Отношение к ее искусству выразил анонимный автор в своем письме. Он писал ей, что среди тех многих, которые подвизаются на пути служения красоте, она — одна из самых достойных. «Вы какая-то особенная, отмеченная божественным знаком, приобщенная к чему-то такому высокому, что настоящего точного имени на нашем языке не имеет, но что вместе с тем в искусстве, в этом единственном великом луче жизни — значит много, если не все… Вам выпала доля воплотить (и как воплотить!) тот божественный идеал величайшего, прекраснейшего женского образа, который витал в душе Николая Андреевича при написании его трех последних опер… Нет никаких слов описать и передать то, что может сделать Ваше волхование. Ваша постоянная чистая жертва перед солнцем Правды и Красоты в душе человека… Уйдешь, уж не знаю как — на ногах или на крыльях, идешь и видишь, что все другое, что вокруг: и мужчины, и женщины, и небо, и лошади, и погода, и городовые, и вывески, и звезды, и фонари, и дождь, и все-все — такое радостное, хорошее, красивое, и все это не может, не смеет быть нехорошим, если как-нибудь соприкасается хоть только с воспоминанием об этой поэзии! Пойте же, пойте, белая лебедь, пойте, услада души, несравненная Волхова, радость, счастье не одного наболевшего сердца, родной Соловей, дорогой, милый, хороший! Повторяю — Ваша жертва велика, Ваше служение прекрасно. Пошли Вам небо возможной радости за ту радость, тот восторг, который Вы зажигаете в душе». Это письмо очень знаменательно: неизвестный автор выразил в нем не только свои личные переживания.

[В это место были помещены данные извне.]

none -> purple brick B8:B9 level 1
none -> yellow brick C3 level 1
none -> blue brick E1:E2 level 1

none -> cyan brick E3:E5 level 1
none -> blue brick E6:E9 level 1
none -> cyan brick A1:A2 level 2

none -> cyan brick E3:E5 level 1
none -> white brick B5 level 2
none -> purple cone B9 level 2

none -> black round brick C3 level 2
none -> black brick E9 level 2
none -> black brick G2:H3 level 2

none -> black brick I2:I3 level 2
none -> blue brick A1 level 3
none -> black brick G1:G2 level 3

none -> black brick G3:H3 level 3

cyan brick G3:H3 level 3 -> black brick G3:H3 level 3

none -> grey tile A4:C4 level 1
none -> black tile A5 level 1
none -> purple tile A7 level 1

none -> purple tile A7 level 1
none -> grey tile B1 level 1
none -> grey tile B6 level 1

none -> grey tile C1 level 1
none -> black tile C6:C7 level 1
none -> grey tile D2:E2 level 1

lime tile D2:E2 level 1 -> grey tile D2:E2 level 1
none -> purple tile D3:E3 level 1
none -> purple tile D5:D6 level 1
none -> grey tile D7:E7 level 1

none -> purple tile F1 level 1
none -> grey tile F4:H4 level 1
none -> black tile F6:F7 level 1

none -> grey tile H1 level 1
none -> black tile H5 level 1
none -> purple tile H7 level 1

Уже тогда становилось ясно: в лице Забелы в русском искусстве, русской музыке явился новый тип художника, голос которого оказался столь же важным, необходимым интеллигенции на рубеже века, как немного спустя станет сокровенно близким голос Комиссаржевской.
Нельзя не отметить здесь доли участия Врубеля в сложении искусства Забелы. Если и прежде были основания считать, что Забела была поистине музой Врубеля, то теперь это сказывалось в полной мере. Искусство Врубеля и творчество Забелы были нерушимо связаны между собой незримыми, но прочными нитями. Дарование Забелы формировалось при самом непосредственном участии Врубеля.
Но теперь в свою очередь мир чистой музыки, бесплотной, исполненной глубины, связанной с Забелой, влиял на Врубеля или, как катализатор, действовал на него. Стихия музыки вместе с искусством Забелы вошла в творческий мир художника и вносила свой вклад в развитие, видоизменение его пластической, живописной системы.
Уже в процессе работы над новыми панно для особняка Морозова Врубель чувствовал, как его тянет куда-то «за пределы», к каким-то первоистокам, туда, где есть одно стремление к слиянию, где мерещится призрачная надежда на спасительную гармонию. По существу, это была тяга к символу, к мифу и к той единственной и всеобщей музыке, которая в себя вбирала все. Теперь эта тяга становилась уже неодолимой.